- Outfielder
- Born: July 9, 1876 Queenstown, Pennsylvania, U.S.
- Died: January 20, 1916 (aged 39) Clarion, Pennsylvania, U.S.
- Batted: LeftThrew: Right

MLB debut
- September 14, 1898, for the Cleveland Spiders

Last MLB appearance
- October 6, 1908, for the St. Louis Browns

MLB statistics
- Batting average: .300
- Home runs: 16
- Runs batted in: 342
- Stolen bases: 186
- Stats at Baseball Reference

Teams
- Cleveland Spiders (1898); St. Louis Perfectos/Cardinals (1899–1901); St.
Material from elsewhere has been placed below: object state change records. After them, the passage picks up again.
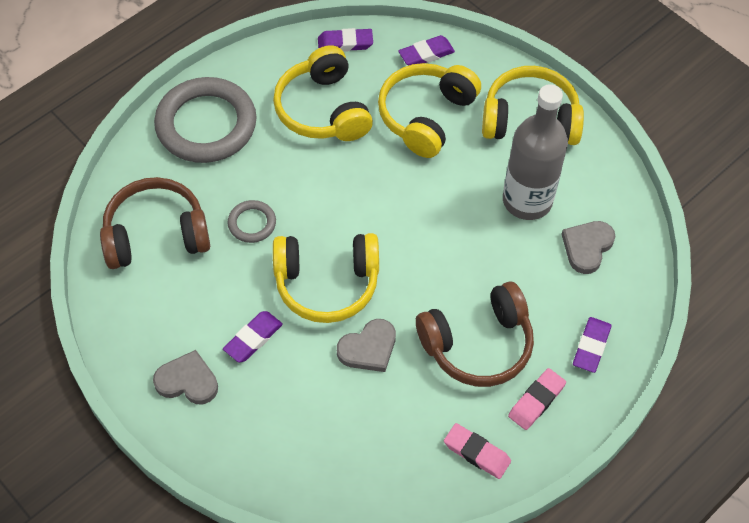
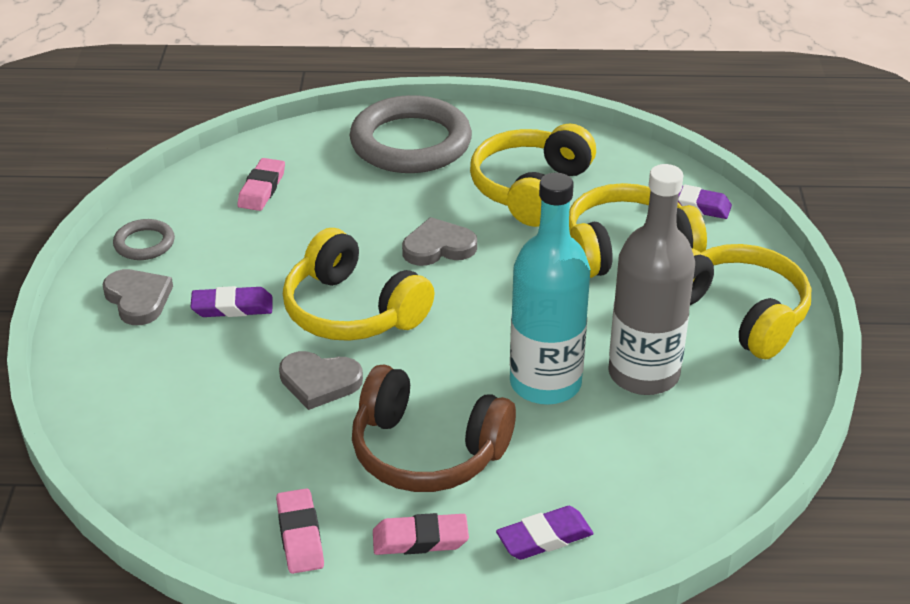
camera: 45 degrees right, 20 degrees down
(156, 234) = (262, 189): brown headphones -> pink eraser
(252, 223) = (350, 229): grey ring -> grey ring (144, 243)
(345, 43) = (620, 156): purple eraser -> none
(486, 248) = (545, 383): none -> turquoise bottle
(587, 247) = (658, 453): grey heart -> grey heart (438, 247)

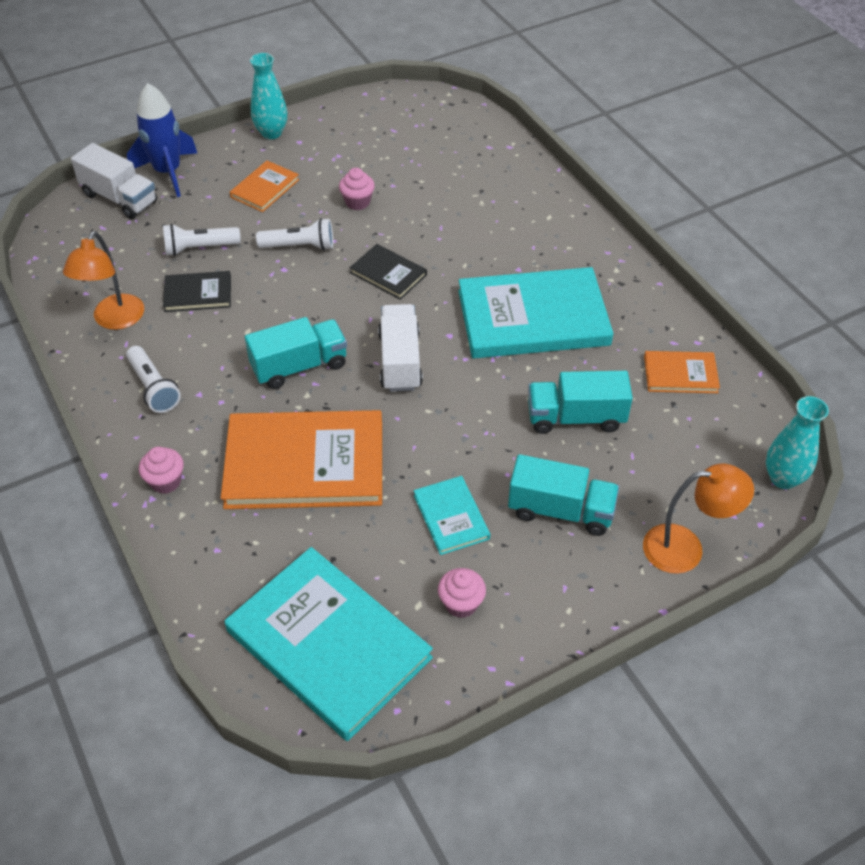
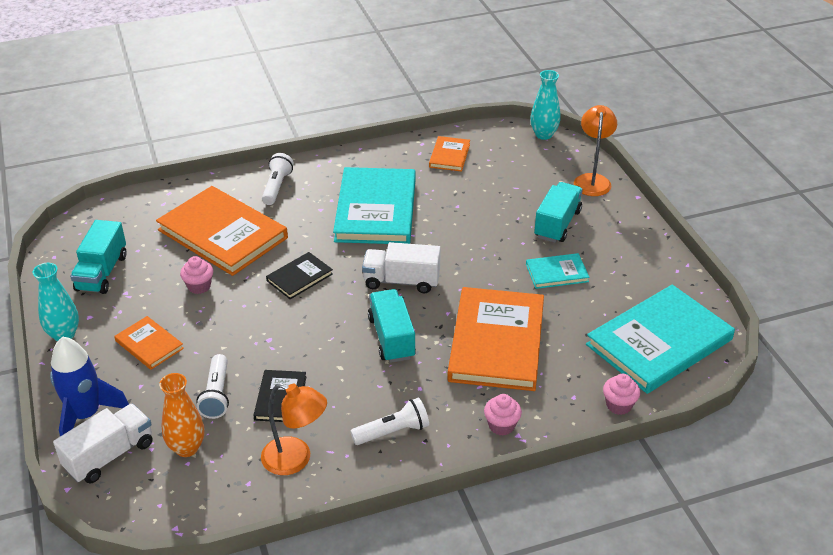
camera: 80 degrees left, 10 degrees down
(129, 243) = (187, 448): none -> orange vase
(300, 246) = (242, 327): white flashlight -> white flashlight (276, 187)
(449, 200) = (222, 234): none -> orange book
(461, 603) = (628, 277): pink cupcake -> pink cupcake (618, 405)
(575, 417) = (478, 205): turquoise truck -> turquoise truck (102, 273)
Louis Browns (1902–1904, 1908);

= Emmet Heidrick =

American baseball player (1876–1916)

R. Emmet "Snags" Heidrick (July 29, 1876 – January 20, 1916) was an American professional baseball player. He played in Major League Baseball (MLB) for the Cleveland Spiders, St. Louis Cardinals, and St. Louis Browns between 1898 and 1908, primarily as an outfielder. He was known as a good defensive player who hit for a high batting average, but he missed a great deal of playing time due to injuries.
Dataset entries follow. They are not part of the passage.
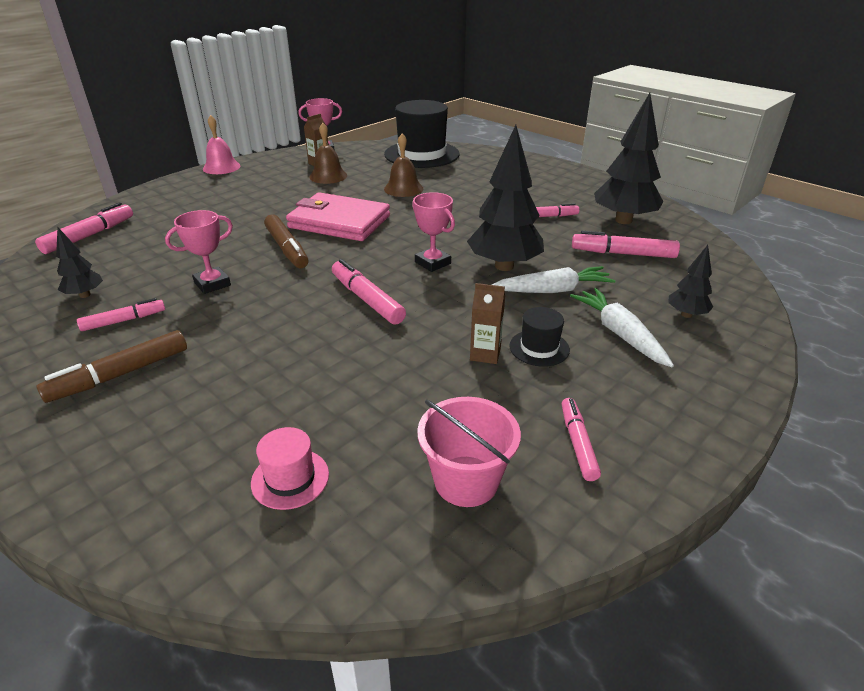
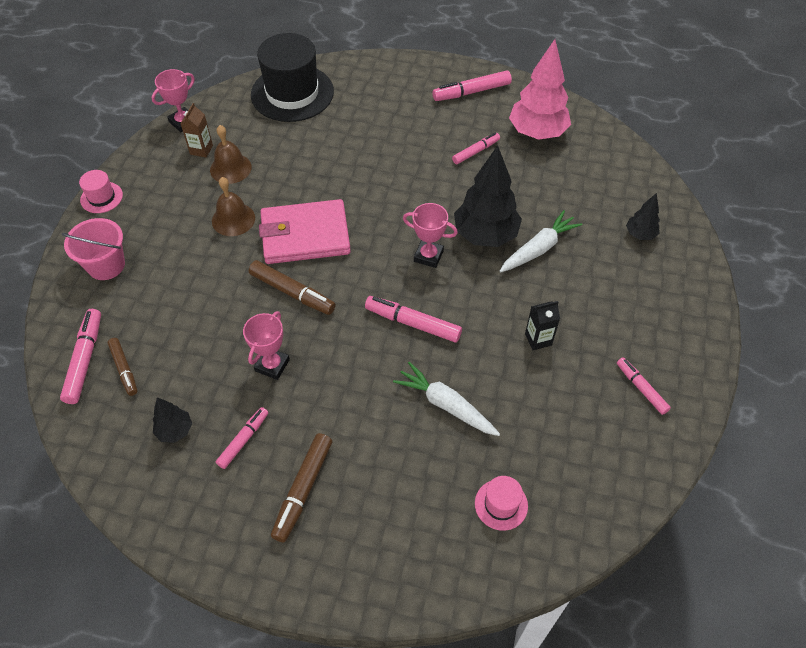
camera: 30 degrees left, 20 degrees up
(106, 249) = (124, 369): none -> brown marker
(221, 167) = (101, 197): pink bell -> pink hat
(403, 189) = (321, 160): brown bell -> brown bell (233, 219)
(466, 481) = (599, 450): pink bucket -> pink bucket (106, 265)
(485, 354) = (538, 339): brown carton -> black carton
(539, 348) = (568, 315): black hat -> none
(619, 334) = (609, 276): white carrot -> white carrot (446, 405)
(623, 220) = (537, 133): black tree -> pink tree
(623, 254) = (561, 180): pink marker -> pink marker (471, 92)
Heidrick stood out among early baseball players because he came from a wealthy family. His father, Levi Heidrick, was a successful businessman, and his son, Gardner Heidrick, co-founded an executive search firm.

==Biography==
Heidrick came from an affluent family. His father Levi owned a successful lumber business. Heidrick's background was even noted on an early-career scouting report about him, with the scout opining that Heidrick did not need to play baseball to earn money. He had a strong throwing arm and good defensive ability.
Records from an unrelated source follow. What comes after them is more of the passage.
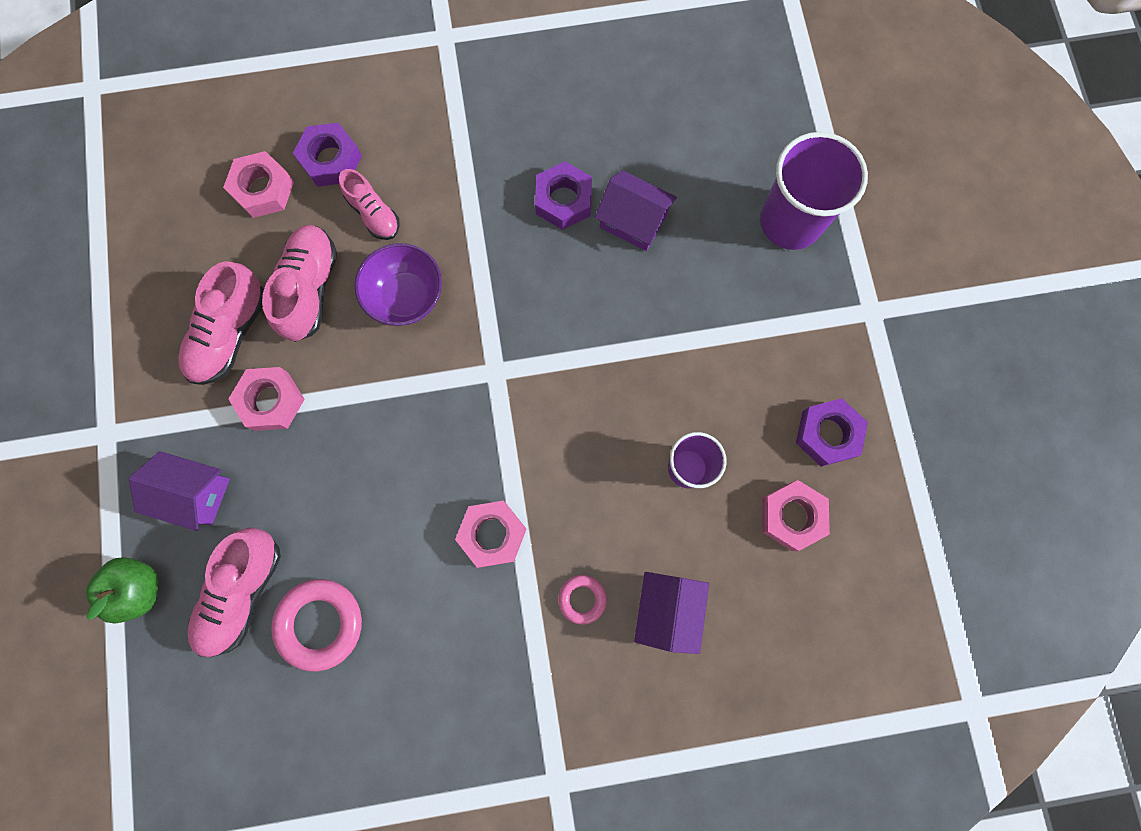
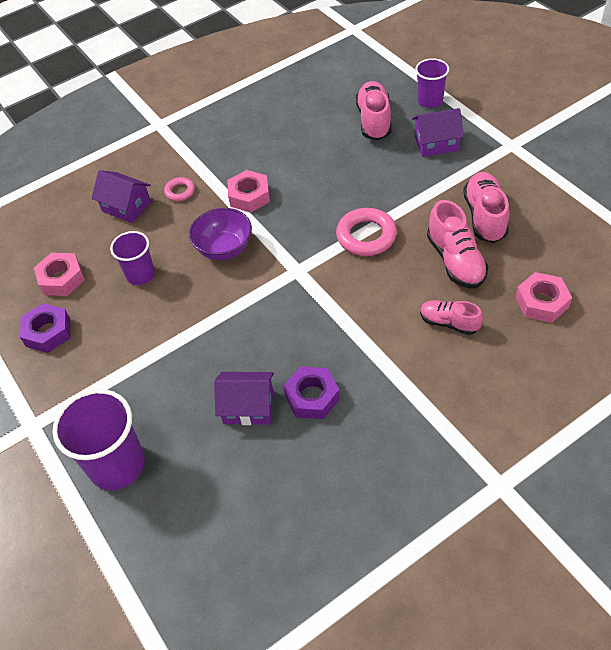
camera: 160 degrees right, 25 degrees down
(139, 589) = (430, 101): green apple -> purple cup
(271, 401) = (429, 197): pink nut -> none
(320, 623) = (322, 126): pink ring -> pink ring (366, 236)
(331, 160) = (511, 343): purple nut -> none
(406, 297) = (386, 284): purple bowl -> purple bowl (224, 248)
(667, 610) = (126, 207): purple house -> purple house turned 45 degrees counterclockwise

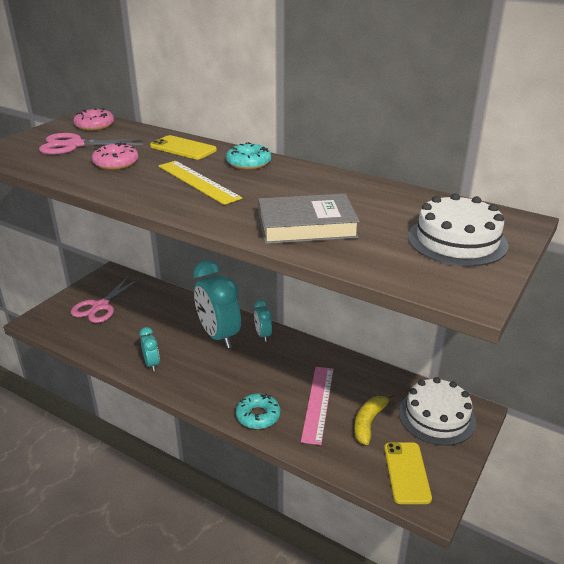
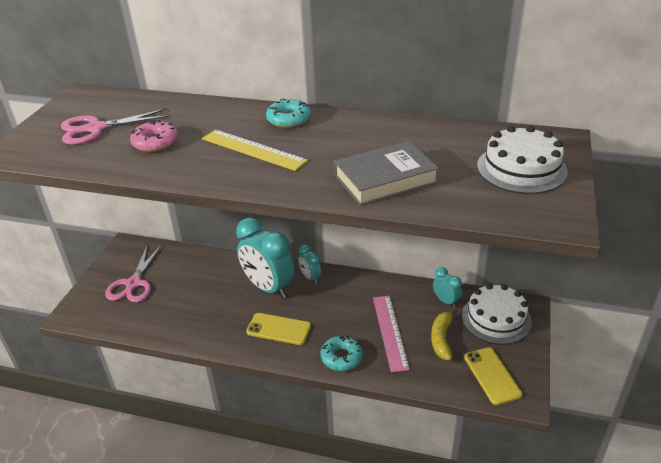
camera: 15 degrees left, 5 degrees up
(95, 125) = (101, 101): pink donut -> none
(152, 364) = (216, 331): turquoise clock -> turquoise clock (446, 301)
(183, 148) = (213, 113): yellow phone -> yellow phone (279, 329)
After spending his first major-league season with the Cleveland Spiders in 1898. Frank Robison and Stanley Robison had purchased the St. Louis Perfectos after the 1898 season but had not given up control of the Spiders. Feeling that a good team could draw better attendance in St. Louis than in Cleveland, the Robison brothers traded Heidrick and several other Spiders players to the Perfectos. The 1899 Perfectos finished in fifth place that year, while the Spiders had the worst record in baseball history, 20–134.

Early in his career, he hit for a high batting average and he was fast. Injuries usually caused him to miss at least 20 games in each season. Fans and teammates often felt that Heidrick's heart was not in baseball. Though he often had physicians who documented his injuries, he seemed to be injured more often during the hot summer months.

In 1901, Heidrick's father accidentally killed himself when he knocked over a loaded gun in his closet at home.

Before the 1902 season, Heidrick was part of a dispute that was heard before the Supreme Court of Missouri. Heidrick, Bobby Wallace and Jack Harper signed with the St. Louis Browns, but Frank Robison claimed to still have them under contract. Robison took the matter of Wallace's contract to court. The Supreme Court of Missouri ruled against Robison, and the ruling was understood to apply to the other two players as well.

After three years with the Browns, Heidrick retired in 1904 and joined the lumber business run by his family. He returned to the field with the Browns briefly in 1908. As late as 1911, he was playing for a local team in Brookville, Pennsylvania.

In 757 major-league games played, Heidrick batted .300 (914 for 3047) with 468 runs scored, 16 home runs, 342 RBI, 186 stolen bases, an on-base percentage of .333 and slugging percentage of .399 in eight seasons.

Heidrick died of influenza in 1916. His son Gardner was one of the two founders of the executive search firm Heidrick & Struggles.